The main difference between now and then seems to be that today’s sociopaths who claim the powers of external authority have learned to put more distance between the bureaucratic employees and those who are to be assaulted and executed by them. It becomes more difficult to correlate the modern button-pushers with the traditional key-holders, and any attempt to do so is greeted with reflexive shouts of "Godwin's Law, you lose!" Here is a rebuttal that signals the end of rational thought and conversation, because any proposed correlation between a DEA agent’s armed raid on a home where there are “suspected drug users” and a Nazi concentration camp guard is pure hyperbole.

But it is not hyperbole to suggest that the indoctrination of children to obey external authority is ultimately the enabler of all the evils that occur on the grandest of scales. This is the correlating factor that ties together the full gamut of State-sanctioned abuses that range from petty theft to murder. Sure, if children are taught that things like holocausts are bad, then they can identify and understand such unethical events and condemn them. But this is not nearly enough. In fact, it does not even begin to eliminate the root from which spouts the plethora of varied abuses and pogroms available to the enterprising sociopath.

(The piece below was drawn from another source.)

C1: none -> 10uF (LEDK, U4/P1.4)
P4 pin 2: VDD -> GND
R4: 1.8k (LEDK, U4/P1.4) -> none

Problem: Killing six million people systematically in camps is called "holocaust" and is unacceptable. Solution: Kill millions systematically but at a distance and over a greater period of time and it is no longer labeled "holocaust."

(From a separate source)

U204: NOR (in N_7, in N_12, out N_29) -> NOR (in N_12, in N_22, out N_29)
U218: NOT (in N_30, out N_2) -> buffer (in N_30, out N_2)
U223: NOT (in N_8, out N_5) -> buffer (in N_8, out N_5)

Indoctrinate children to obey external authority, and the sociopaths will develop a myriad of ways to use those children after they become adults to destroy the lives of others in socially-acceptable manners. Later blaming the brainwashed dupes must make the sociopaths chuckle indeed as they themselves actually preside over and judge the hapless plebes who appear before them in the docks.

The trials are merely a cue to the sociopaths that a new system must be invented, because society no longer will accept this particular form of slaughter because they actually caught a glimpse of the insides of one of the abattoirs. Jesus, destroy that monstrous thing!

Sure, say the sociopaths. Done and done. That particular facility is now offline, so don't let the thought of it trouble you ever again. Come now, and let us begin to Never Forget™.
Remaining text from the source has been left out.